Cultural resilience refers to a culture’s capacity to maintain and to develop cultural identity, knowledge and practices in the face of adversity.
Many human cultures have come and gone, others have survived; the longer surviving cultures can be said to be resilient. Cultural resilience refers to a culture’s capacity to maintain and develop cultural identity and critical cultural knowledge and practices. Despite challenges and difficulties, a resilient culture is capable of maintaining and developing itself. A resilient culture engages with other challenges such as natural disasters and encounters with other cultures, and manages to continue. For example: The culture of the Jewish people has proved to be resilient to the challenges of World War II. Palestinian culture is resilient to the challenges of presented by the Israeli Occupation.

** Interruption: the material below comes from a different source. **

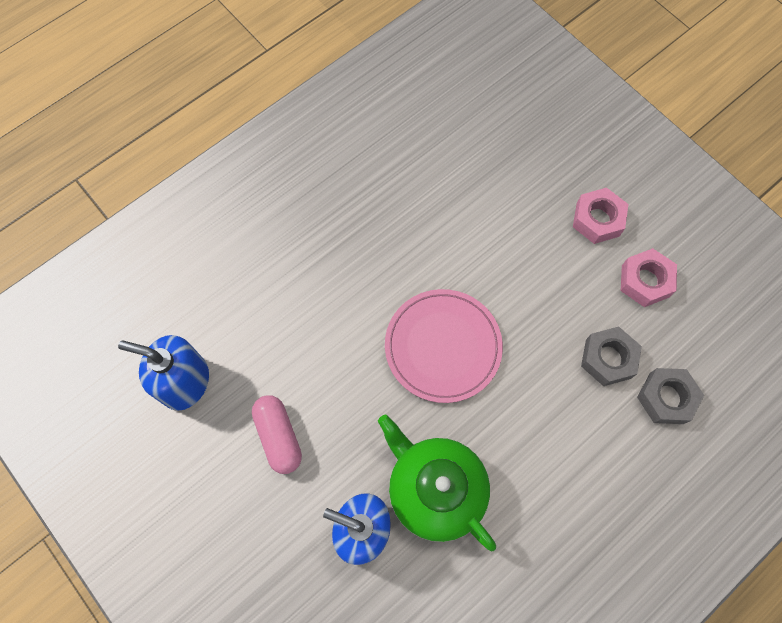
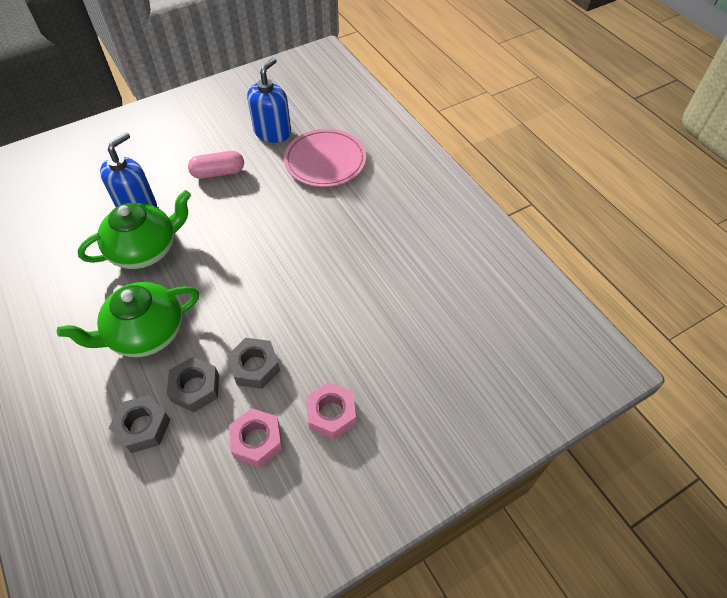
camera: 100 degrees right, 15 degrees down
(443, 347) = (248, 271): pink plate -> pink plate (325, 161)
(557, 439) = (146, 333): none -> green teapot
(567, 304) = (255, 367): none -> grey nut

There is a developing body of work on how some cultures are resilient to natural disasters. For example, how Caribbean culture proved a decisive factor in enabling communities in the Virgin Islands to resiliently recover from Hurricane Hugo.
UNESCO’s Universal Declaration on Cultural Diversity represents the first international instrument aimed at promoting cultural diversity, which is closely linked to cultural resilience. Cultural resilience is understood as the culture’s capacity to develop and maintain its unique cultural identity, knowledge and practices, and to overcome challenges presented by other norms and ideals.
Recently there has been an interesting attempt to link cultural resilience to new metrics of national happiness. One paper assesses the strength and relevance of various aspects of culture in Bhutan through the perceptions of respondents towards basic cultural elements such as language; sense of identity; core values, change in values, beliefs, norms, and customs; and participation in various cultural activities, such as festivals, sports, and songs. Also, a modest attempt has been made to see whether Bhutanese culture as a whole is capable of maintaining and developing itself in spite of challenges from other ideals and norms – a feature of cultural resilience.